Now look at those results! The agent is learning which products the customer likes in next to no time at all. The reason for this is that the baseline policy created by the parameters learnt from other customers also works well for new customers. It only takes a few episodes, on average, to converge to an optimal policy.

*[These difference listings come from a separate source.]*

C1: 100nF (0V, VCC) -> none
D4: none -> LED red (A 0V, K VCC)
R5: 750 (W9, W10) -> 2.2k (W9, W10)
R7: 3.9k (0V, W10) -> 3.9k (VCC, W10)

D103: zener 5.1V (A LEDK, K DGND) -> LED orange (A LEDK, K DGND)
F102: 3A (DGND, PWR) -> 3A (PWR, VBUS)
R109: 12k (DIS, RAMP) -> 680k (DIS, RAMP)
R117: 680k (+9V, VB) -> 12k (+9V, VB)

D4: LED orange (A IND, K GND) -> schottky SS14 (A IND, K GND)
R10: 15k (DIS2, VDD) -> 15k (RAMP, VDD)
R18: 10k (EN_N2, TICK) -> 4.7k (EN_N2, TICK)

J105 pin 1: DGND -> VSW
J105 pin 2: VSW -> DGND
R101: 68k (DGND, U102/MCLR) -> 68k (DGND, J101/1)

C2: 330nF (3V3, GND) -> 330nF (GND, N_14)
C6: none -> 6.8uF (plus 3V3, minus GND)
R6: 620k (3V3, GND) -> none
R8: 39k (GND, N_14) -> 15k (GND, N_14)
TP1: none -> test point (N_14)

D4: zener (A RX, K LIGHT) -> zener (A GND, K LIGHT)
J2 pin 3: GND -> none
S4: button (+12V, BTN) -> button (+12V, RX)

Yes, there are still caveats. These results are limited to the most popular products, for example. Most people buy milk, so simply re-ordering milk is a quick win. But still, pretty amazing!

Future Work

There’s a wide range of ideas that you could apply after this. For example, rather than using the raw data, it would be better to build a world model and use that to explore in; that would be more representative of the real world. You could try predicting the numbers of products, as well as the type. You could add more products. You could attempt to encode safety rules to prevent stupid suggestions.